Matematiğin birçok farklı alanına ilgi duyan Mandelbrot, IBM’in araştırma merkezinde çalışmaya başlamıştı. IBM, bilgisayar teknolojisinde birtakım yeni gelişmeler sağlayınca, Mandelbrot bundan yararlanmayı bildi. Mandelbrot yeni bilgisayarında, çan eğrisi biçimli normal dağılım fonksiyonundan belirli parametrelerle sistematik bir şekilde sapan bazı verilerin “boyutsuzluk” perspektifinde bir tür simetri gösterdiğini ortaya çıkardı.
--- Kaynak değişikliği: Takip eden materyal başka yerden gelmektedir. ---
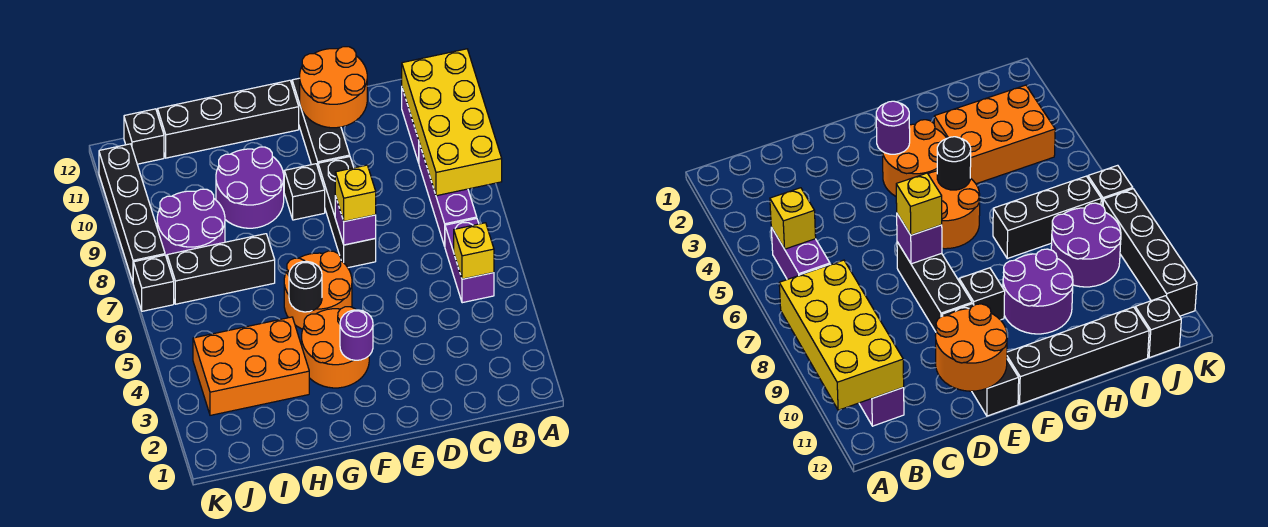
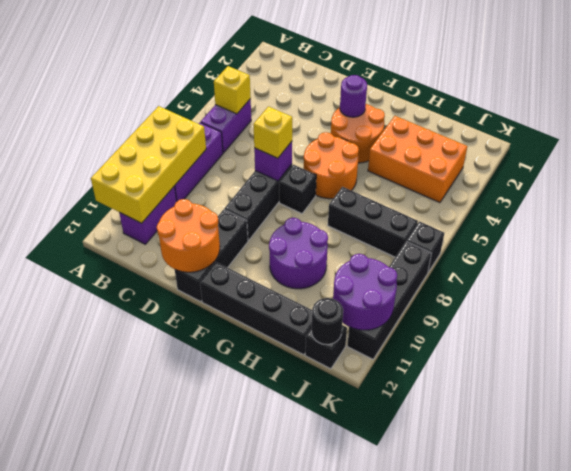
black brick F9 level 1 -> black brick F7 level 1
black round brick G5 level 2 -> black round brick J12 level 2
purple round brick I8:J9 level 1 -> purple round brick J10:K11 level 2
O yıllarda toplumun düşük ve yüksek gelir düzeyleri arasındaki ilişki ve bağıntıların ele alındığı bir araştırmaya ait verileri, bilgisayarları aracılığıyla analiz etmekte olan Mandelbrot, Harvard ekonomi profesörlerinde Hauthaker tarafından üniversitede bir konferans vermesi için davet edilir. Daveti kabul eden Mandelbrot, konferans öncesi odasında ziyaret ettiği profesörün yazı tahtasındaki grafiği görünce o kadar büyük bir hayrete kapılır ki, ağzından “-Ama bu benim keşfim!.” sözlerinin çıkmasına engel olamaz. Kendisini biraz toparlayınca da hemen şu soruyu sorar: ”-Ben daha konferansımı vermeden, bu grafik size nasıl ulaştı, öğrenebilir miyim?” Bu defa şaşırma sırası Hauthaker’e gelmiştir: “-Pamuk fiyatlarında son sekiz yıl içinde meydana gelmiş olan dalgalanmaları gösteren bu grafiğin sizin konferansınızla ne alâkası olabilir ki?”
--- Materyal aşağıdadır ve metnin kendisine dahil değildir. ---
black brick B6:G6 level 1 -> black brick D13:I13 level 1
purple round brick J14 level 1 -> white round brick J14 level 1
Farklı yıllara ait pamuk fiyatları tek tek ele alındığında, sanki önceden tahmini imkânsız bir şekilde, rastgele değişiyor gibi görünür. Ancak olaya fraktal geometrinin sağladığı bu yeni perspektiften bakıldığında her şeyin belirli bir ilkeye ya da formüle göre değiştiği net bir şekilde ortaya çıkar. Mandelbrot, 60 yıllık bir dönem boyunca bu “fraktal formülün“ hiç değişmeden hep aynı kaldığını ilk defa gördüğünde, gözlerine inanamamıştı. Üstelik bu zaman diliminde büyük bir dünya savaşı ve birçok önemli ekonomik kriz de yaşanmıştı. Ancak her şeye rağmen, eldeki verilerin varyasyon derecesi ve şekli sabit kalmıştı.
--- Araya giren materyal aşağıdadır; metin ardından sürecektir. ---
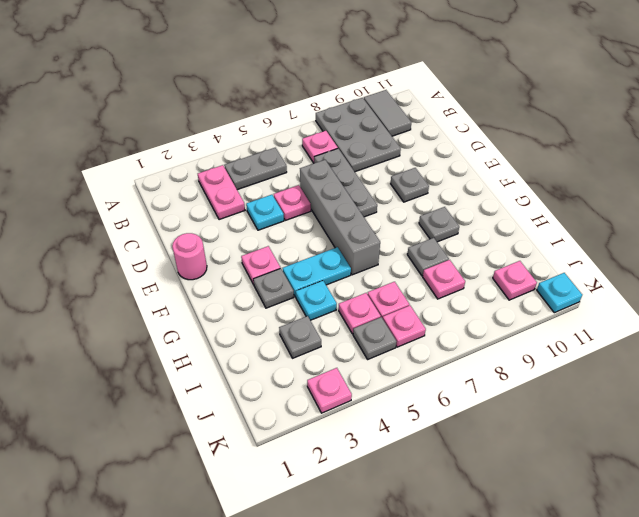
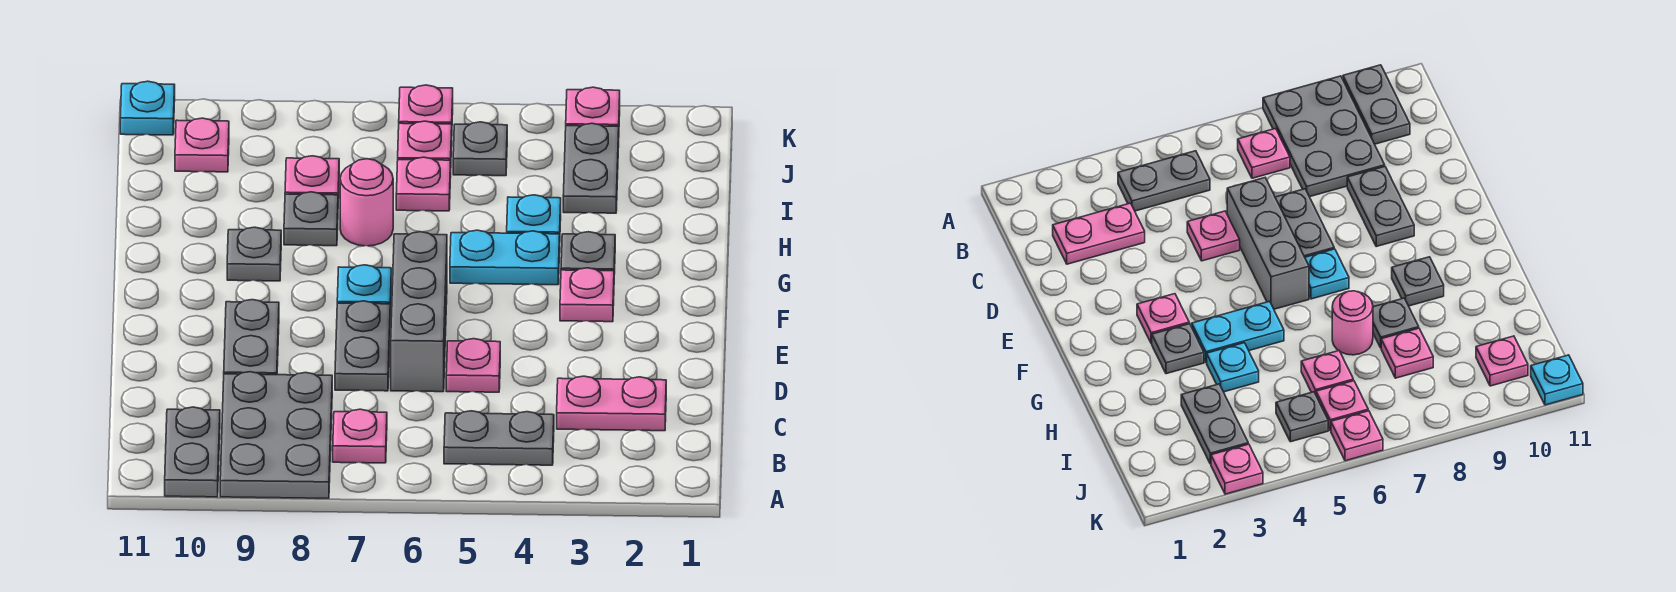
grey tile A10:B10 level 1 -> grey plate A10:B10 level 1
pink plate B3:C3 level 1 -> pink plate C2:C3 level 1
grey plate C7:E7 level 1 -> grey plate D7:E7 level 1
cyan plate D4 level 1 -> cyan plate F7 level 1
grey brick D6:G6 level 1 -> grey brick D6:F6 level 1
pink round brick E1 level 1 -> pink round brick H7 level 1
grey plate E9 level 1 -> grey plate D9:E9 level 1
grey plate I3 level 1 -> grey plate I3:J3 level 1
pink plate I5 level 1 -> pink plate K6 level 1

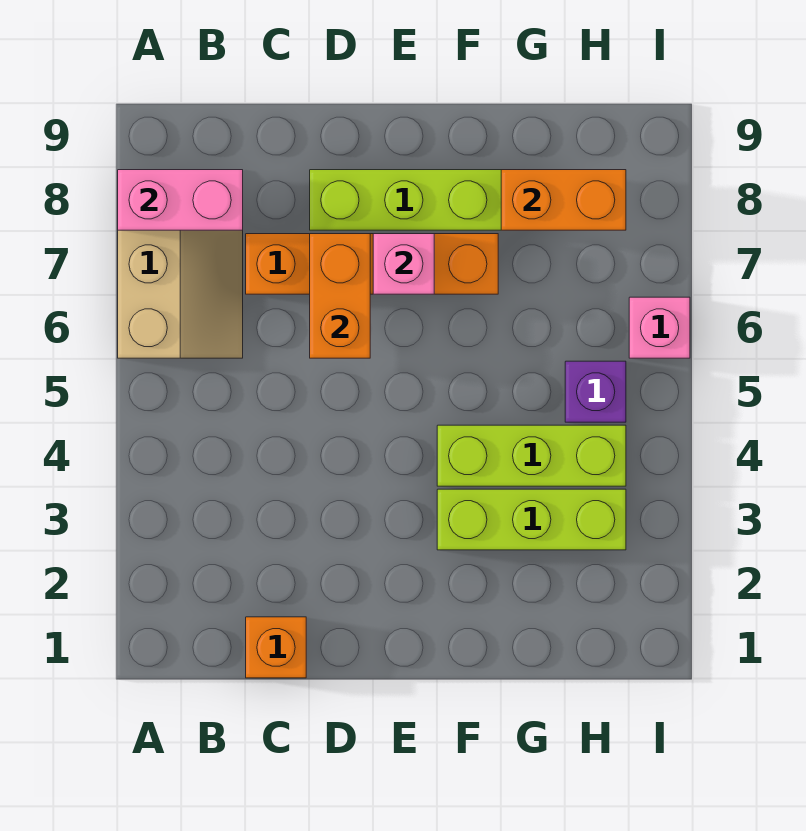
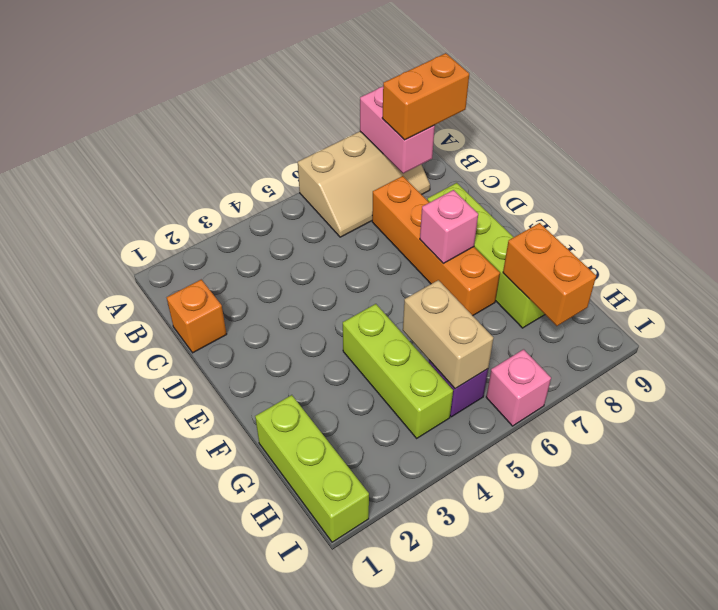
orange brick D6:D7 level 2 -> orange brick B8:B9 level 3
lime brick F3:H3 level 1 -> lime brick G1:I1 level 1
none -> tan brick G5:H5 level 2

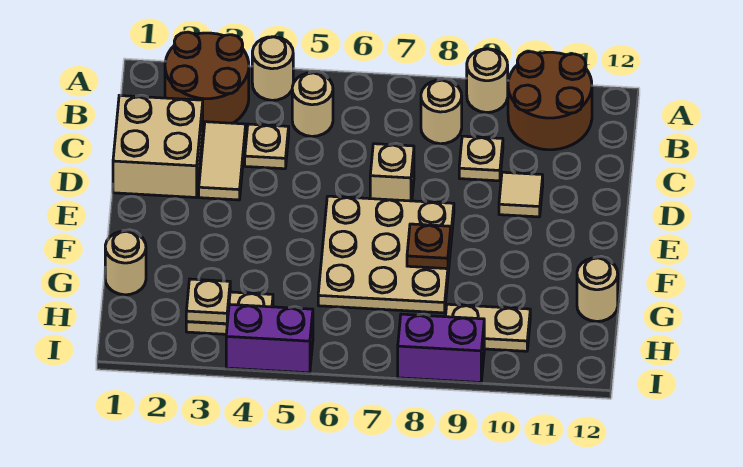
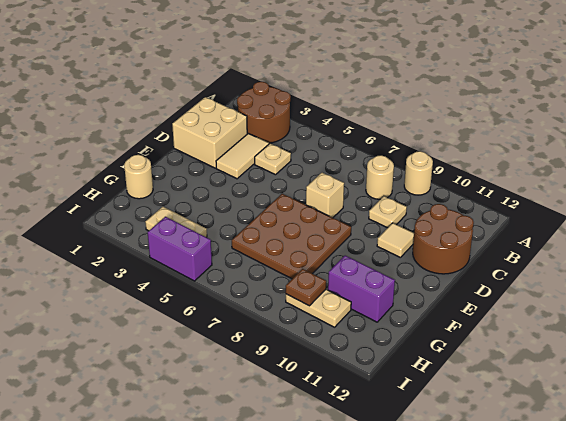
tan round brick A4 level 1 -> none
brown round brick A10:B11 level 1 -> brown round brick C11:D12 level 1
tan round brick B5 level 1 -> none
tan plate E6:G8 level 1 -> brown plate E6:G8 level 1
brown plate F8 level 2 -> brown plate H9 level 2
tan round brick G12 level 1 -> none
tan plate H3 level 2 -> none
purple brick I8:I9 level 1 -> purple brick G10:G11 level 1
Fraktal geometrinin kapsamı ekonomiyle sınırlı değildir. Astronomiden botaniğe, jeolojiden sosyolojiye kadar uzanan geniş bir alana ait birçok olgu, bu yeni matematik yaklaşım aracılığıyla anlaşılabilir hale gelmiştir.
Daha önce de belirttiğimiz gibi istatistik alanında çalışanların en çok kullandıkları bağıntı, grafiksel olarak “çan eğrisi” şeklinde gösterilen fonksiyondur. Bu bağıntı, sanki rastgele veya tesadüfen oluyor gibi görünen birçok olayın bağlı oldukları kuralları gösterir. Ancak ekonomi gibi bazı alanlarda normal dağılım eğrisiyle açıklanamayan olgulara da sık rastlanır. Meselâ, Prof. Hauthaker, tüm çabalarına rağmen pamuk fiyatlarındaki değişimi çan eğrisi üzerine oturtamamıştı. Bu fiyat değişimin matematiksel ifadesi sonucu ortaya çok daha farklı bir model veya fonksiyon çıkmaktaydı.
Mandelbrot ise o güne dek, bu yeni modeli akla hayale gelmeyecek kadar geniş ve çeşitli pek çok alana ait verilerde defalarca müşahede etmişti. Konferanstan sonra Mandelbrot, Hauthaker’in veri arşivini bir bilgisayar kayıt kartına yükleyerek beraberinde götürdü. Sonra, Washington’daki tarım bakanlığından 1900’lerin başına kadar uzanan döneme ait bilgileri de temin ederek hepsini birleştirdi. Sonuçlar göz kamaştırıcıydı.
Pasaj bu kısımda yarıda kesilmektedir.